Being cross platform is hard - there are all sorts of constraints fixed
on us by trying to find things that work on different platforms.
Accepting constraints that go beyond this - like considering the current
implementation of g_get_monotonic_time() as immutable really brings us
to the point of impossibility. As I said in an earlier email, both the
Mac and Windows have timescales that they report graphics timings that
would be more suitable for g_get_monotonic_time() than the current
implementation.

> - my reading of the GLX and WGL specs leads be to believe that we
> don't have a way to randomly access UST values; the UST values we can
> query are meant to correspond to the start of the most recent vblank
> period. This seems to conflict with your approach to mapping which
> relies on being able to use a correlation of "now" to offset/map a
> given ust value.
> - Even if glXGetSyncValues does let us randomly access the UST values
> then we can introduce pretty large errors during correlation cause by
> round tripping to the xserver
> - Also related to this; EGL doesn't yet have much precedent with
> regards to exposing UST timestamps. If for example a standalone
> extension were written to expose SwapComplete timestamps which might
> have no reason to also define an api for random access of UST values
> then we wouldn't be able to correlate with g_get_monotonic_time as we
> do with glx.

I reread the specs and read the implementation and I would agree that
you are right that with GLX we don't have an easy query 

> - the potential for error may be even worse whenever the
> g_get_monotonic_time timescale is used as a third intermediary to
> correlate graphics timestamps with another sub-systems timestamps

It seems unrealistic to me that we'd export unidentified arbitrary
timestamps and then applications would figure out how to correlate them
with some other system. You've demonstrated that it's hard even without
an abstraction layer like Cogl in the middle.

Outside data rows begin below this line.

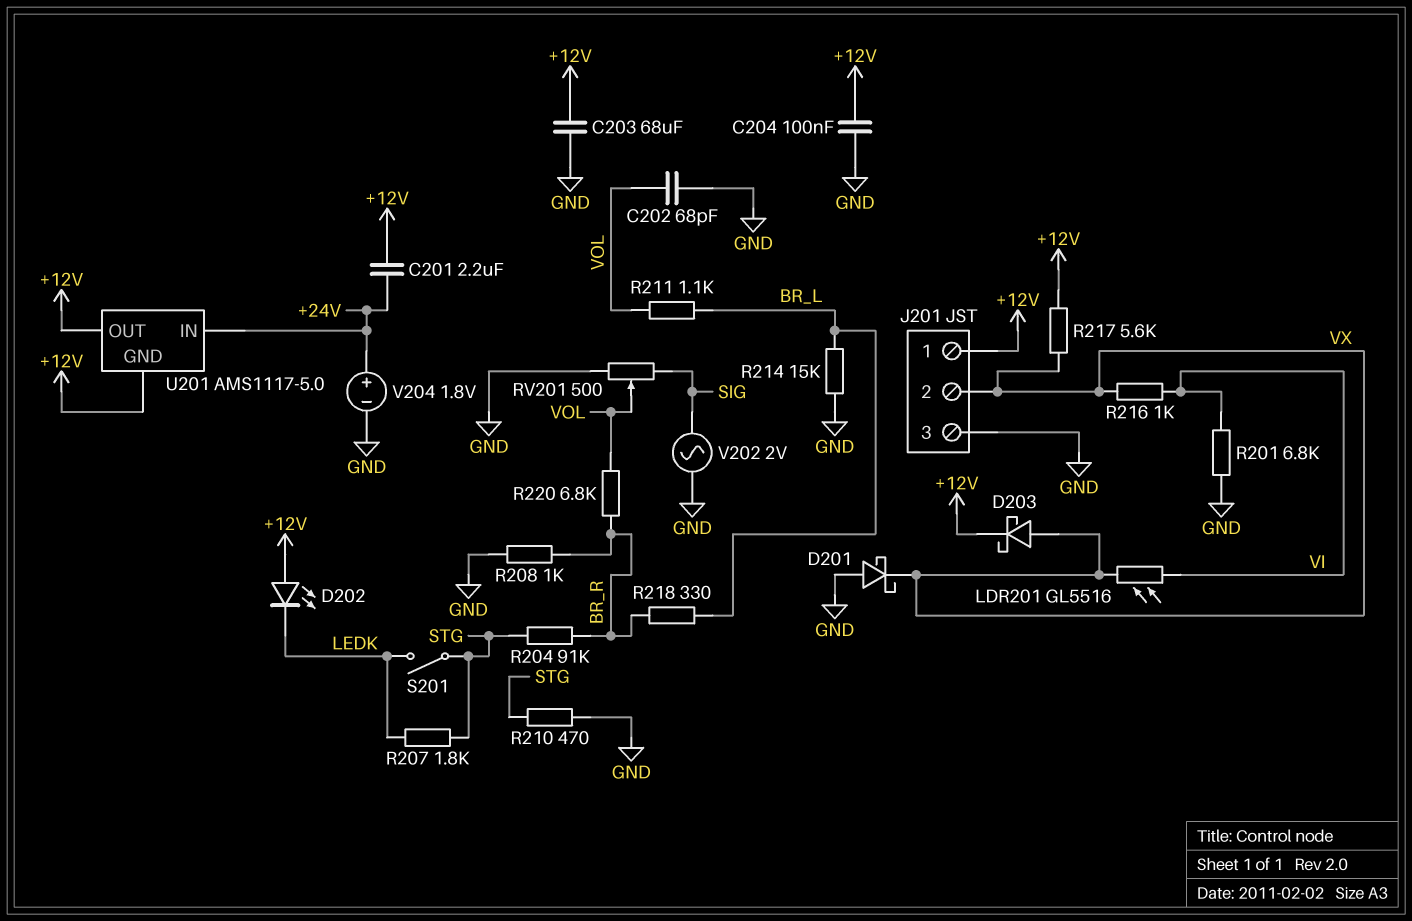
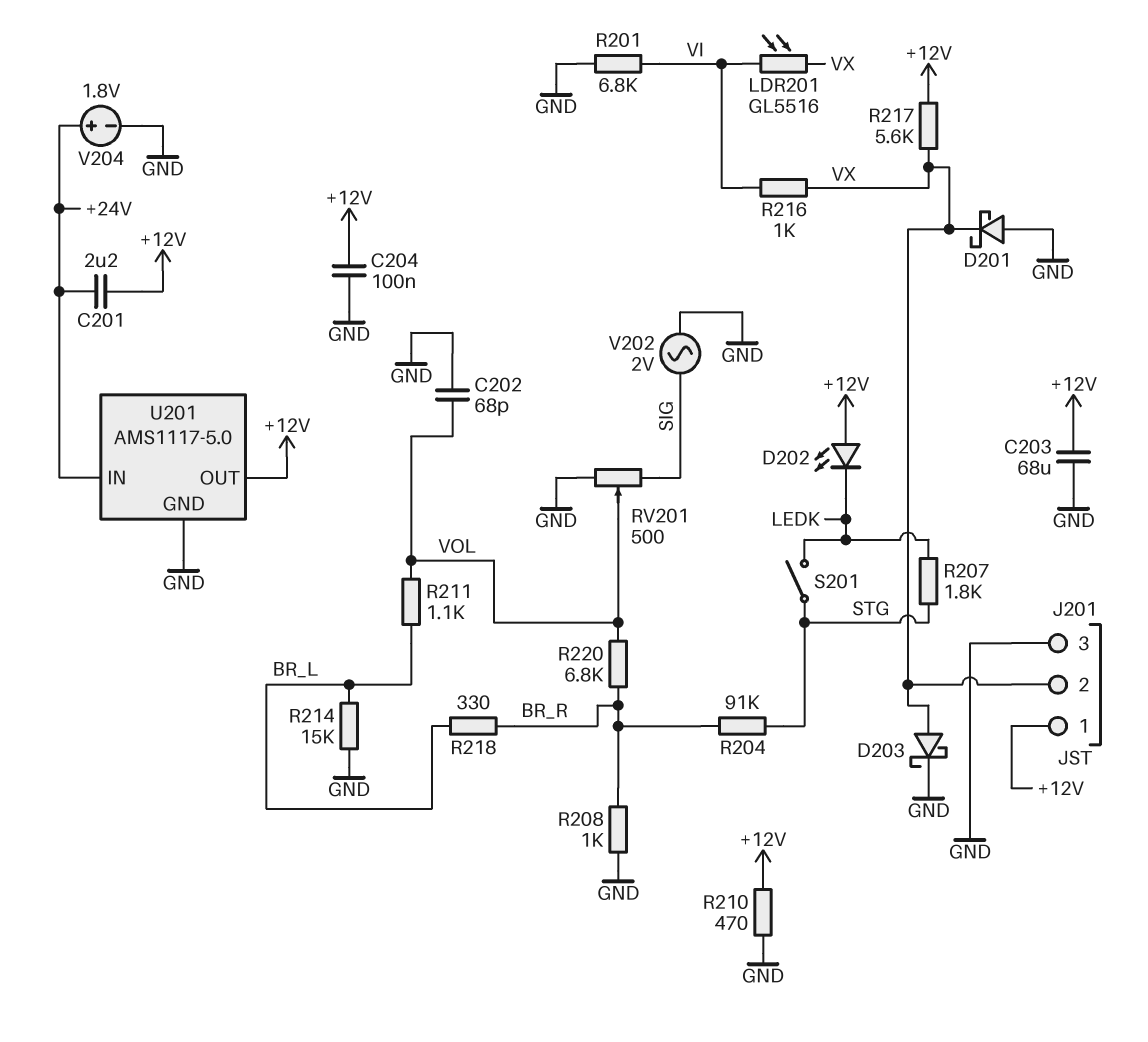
D203: schottky (A VX, K +12V) -> schottky (A VX, K GND)
R210: 470 (GND, STG) -> 470 (+12V, GND)
U201 pin GND: +12V -> GND

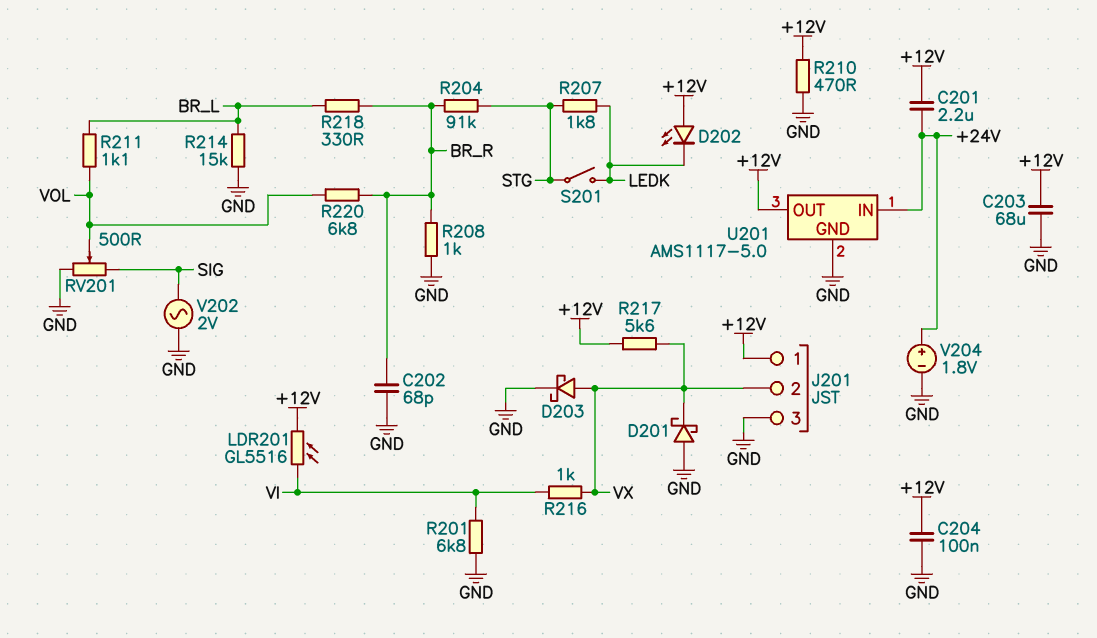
C202: 68pF (GND, VOL) -> 68pF (BR_R, GND)
LDR201: GL5516 (VI, VX) -> GL5516 (+12V, VI)

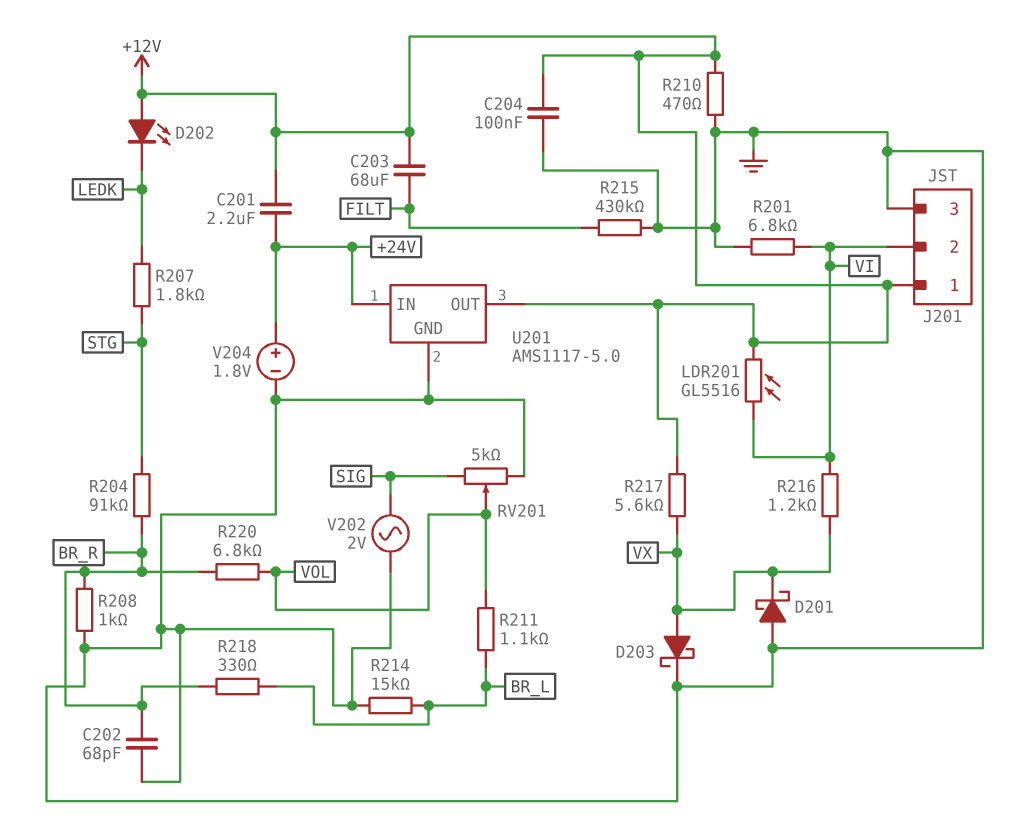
C203: 68uF (+12V, GND) -> 68uF (+12V, FILT)
J201 pin 2: VX -> VI
R215: none -> 430k (FILT, GND)
R216: 1k (VI, VX) -> 1.2k (VI, VX)
RV201: 500 (GND, SIG, wiper VOL) -> 5k (GND, SIG, wiper VOL)
S201: switch (LEDK, STG) -> none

> - I can see that most application animations and display
> synchronization can be handled without needing system time
> correlation, they only need guaranteed units, so why not handle
> specific issues such as a/v and input synchronization on a case by
> case basis
>
> - having to rely on heuristics to figure out what time source the
> driver is using on linux seems fragile (e.g. I'd imagine
> CLOCK_MONOTONIC_RAW could be mistaken for CLOCK_MONOTONIC and then
> later on if the clocks diverge that could lead to a large error in
> mapping)
>
> - We can't make any assumptions about the scale of UST values. I
> believe the GLX and WGL sync_control specs were designed so that
> drivers could report rdtsc CPU counters for UST values and to map
> these into the g_get_monotonic_time() timescale we would need to
> empirically determine the frequency of the UST counter. 

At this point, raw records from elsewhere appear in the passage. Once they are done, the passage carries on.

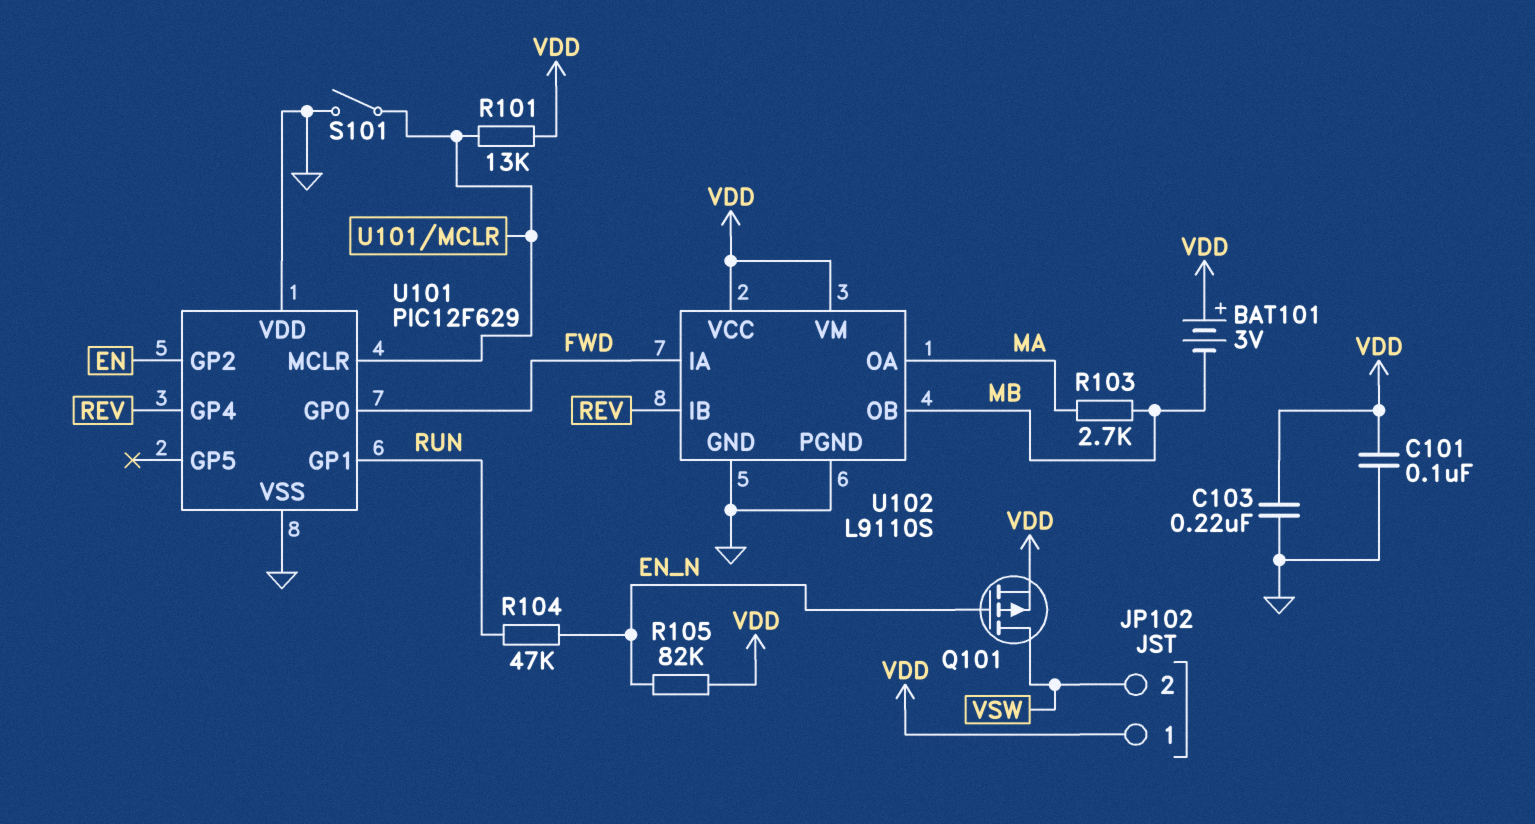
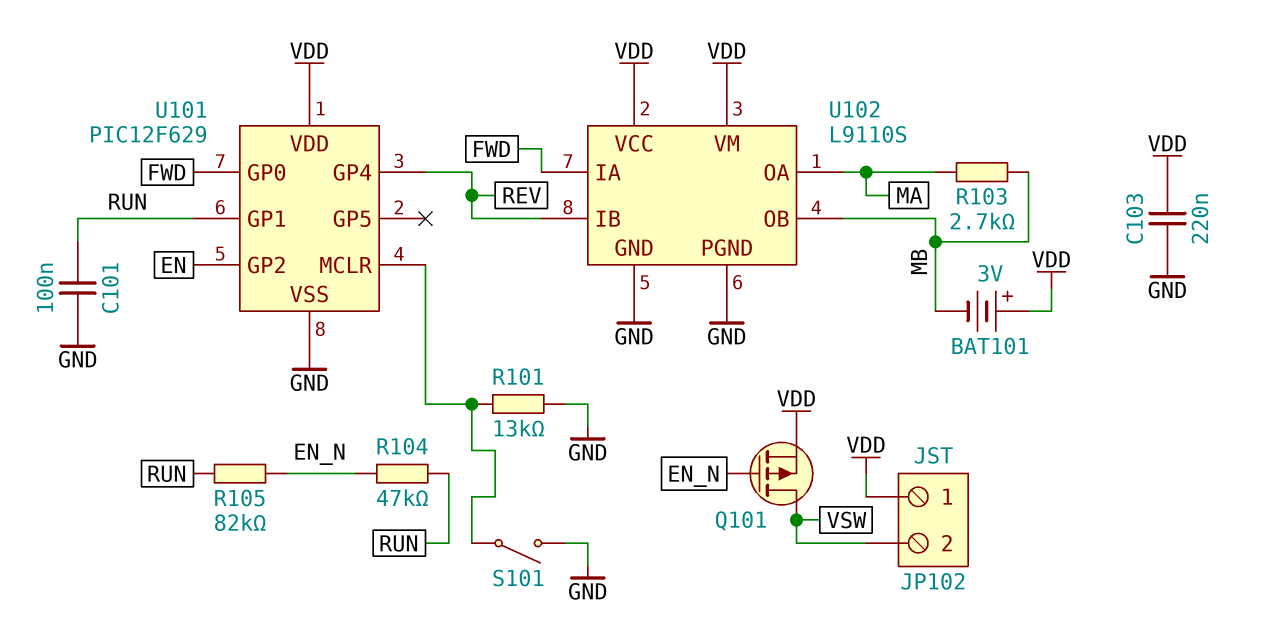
C101: 100nF (GND, VDD) -> 100nF (GND, RUN)
R101: 13k (U101/MCLR, VDD) -> 13k (GND, U101/MCLR)
R105: 82k (EN_N, VDD) -> 82k (EN_N, RUN)
U101 pin VDD: GND -> VDD

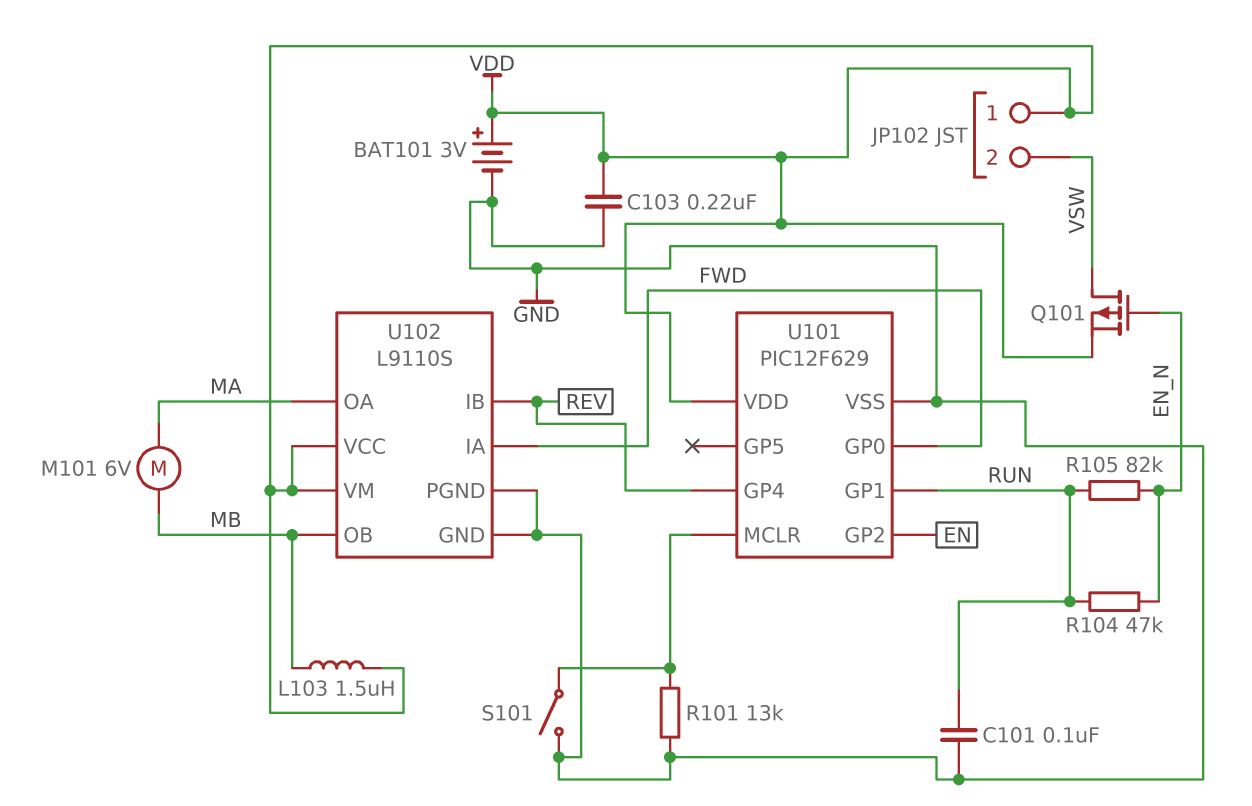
BAT101: 3V (plus VDD, minus MB) -> 3V (plus VDD, minus GND)
L103: none -> 1.5uH (MB, VDD)
M101: none -> motor 6V (MA, MB)
R103: 2.7k (MA, MB) -> none

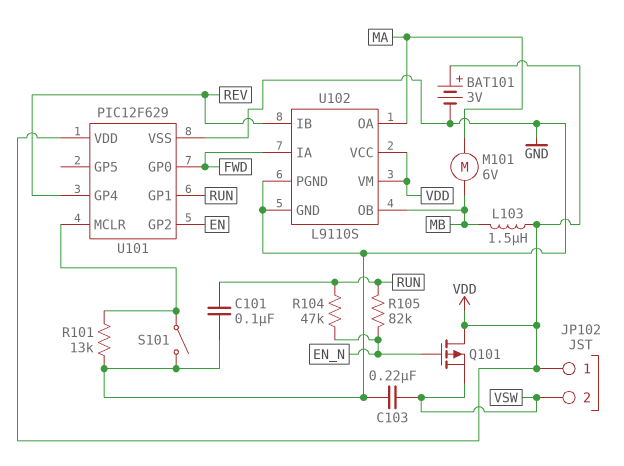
C103: 220nF (GND, VDD) -> 220nF (GND, VSW)
Q101: PMOS (G EN_N, D VSW, S VDD) -> PMOS (G EN_N, D VDD, S VSW)

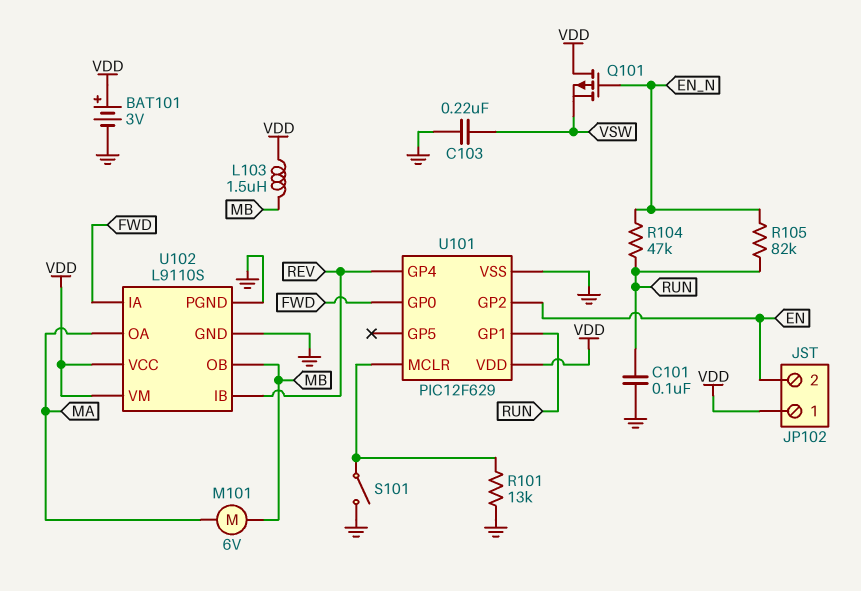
JP102 pin 2: VSW -> EN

I'm really not sure what kind of applications you are thinking about
that don't need system time correlation. Many applications don't need
presentation timestamps *at all*. For those that do, A/V synchronization
is likely the most common case. There is certainly fragility and
complexity in the mapping of UST values onto system time, but Cogl
seems like the right place to bite the bullet and encapsulate that
fragility.

> Even with the recent change to the drm drivers the scale has changed 
> from microseconds to nanoseconds.

Can you give me a code reference for that? I'm not finding that change
in the DRM driver sources.

> I would suggest that if we aren't sure what timesource the driver is
> using then we should not attempt to do any kind of mapping.

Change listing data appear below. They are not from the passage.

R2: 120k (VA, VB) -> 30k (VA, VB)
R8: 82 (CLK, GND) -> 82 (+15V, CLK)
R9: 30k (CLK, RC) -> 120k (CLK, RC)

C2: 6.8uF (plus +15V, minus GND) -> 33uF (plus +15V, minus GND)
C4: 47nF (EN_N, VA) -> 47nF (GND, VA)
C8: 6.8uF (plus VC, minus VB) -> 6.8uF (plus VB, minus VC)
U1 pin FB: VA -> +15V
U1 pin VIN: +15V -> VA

I'm fine with that - basically I'll do whatever I need to do to get that
knowledge working on the platforms that I care about (which is basically
Linux with open source or NVIDIA drivers), and where I don't care, I
don't care.

> > * If we start having other times involved, such as the frame
> >   time, or perhaps in the future the predicted presentation time
> >   (I ended up needing to add this in GTK+), then I think the idea of
> >   parallel API's to either get a raw presentation timestamp or one
> >   in the timescale of g_get_monotonic_time() would be quite clunky.
> >
> >   To avoid a build-time dependency on GLib, what makes sense to me is to
> >   return timestamps in terms of g_get_monotonic_time() if built against
> >   GLib and in some arbitrary timescale otherwise.
> 
> With my current doubts and concerns about the idea of mapping to the
> g_get_monotonic_time() timescale I think we should constrain ourselves
> to only guarantee the scale of the presentation timestamps to being in
> nanoseconds, and possibly monotonic. I say nanoseconds since this is
> consistent with how EGL defines UST values in khrplatform.h and having
> a high precision might be useful in the future for profiling if
> drivers enable tracing the micro progression of a frame through the
> GPU using the same timeline.
>
> If we do find a way to address those concerns then I think we can
> consider adding a parallel api later with a _glib namespace but I
> struggle to see how this mapping can avoid reducing the quality of the
> timing information so even if Cogl is built with a glib dependency I'd
> like to keep access to the more pristine (and possibly significantly
> more accurate) data.

I'm not so fine with the lack of absolute time correlation. It seems
silly to me to have reverse-engineering code in *both* Mutter and COGL,
which is what I'd have to do.

Any chance we can make COGL (on Linux) always return a value based
on CLOCK_MONOTONIC? We can worry about other platforms at some other
time.

In terms of nanoseconds vs. microseconds - don't care too much. 

>  Ok so assuming that the baseline is with my proposed patches sent to
> the list so far applied on top of your original patches, I currently
> think these are the next steps:
> 
> - Rename from SwapInfo to FrameInfo - since you pointed out that
> "frame" is more in line with gtk and "swap" isn't really meaningful if
> we have use cases for getting information before swapping (I have a
> patch for this I can send out)
> - cogl_frame_info_get_refresh_interval should be added back - since
> you pointed out some platforms may not let us associate an output with
> the frame info (I have a patch for this)
> - Rework the UST mapping to only map into nanoseconds and not attempt
> any mapping if we haven't identified the time source. (I have a patch
> for this)
> - Rework cogl_onscreen_add_swap_complete_callback to be named
> cogl_onscreen_add_frame_callback as discussed above and update the
> compatibility shim for cogl_onscreen_add_swap_buffers_callback (I have
> a patch for this)
> - Write some good gtk-doc documentation for the cogl_output api since
> it will almost certainly be made public (It would be good if you could
> look at this if possible?)
> - Review the cogl-output.c code, since your original patches didn't
> include the implementation of CoglOutput on the header

I'll go though your patches and review them and write docs for CoglOutut
- I pushed a branch adding the missing 

- Owen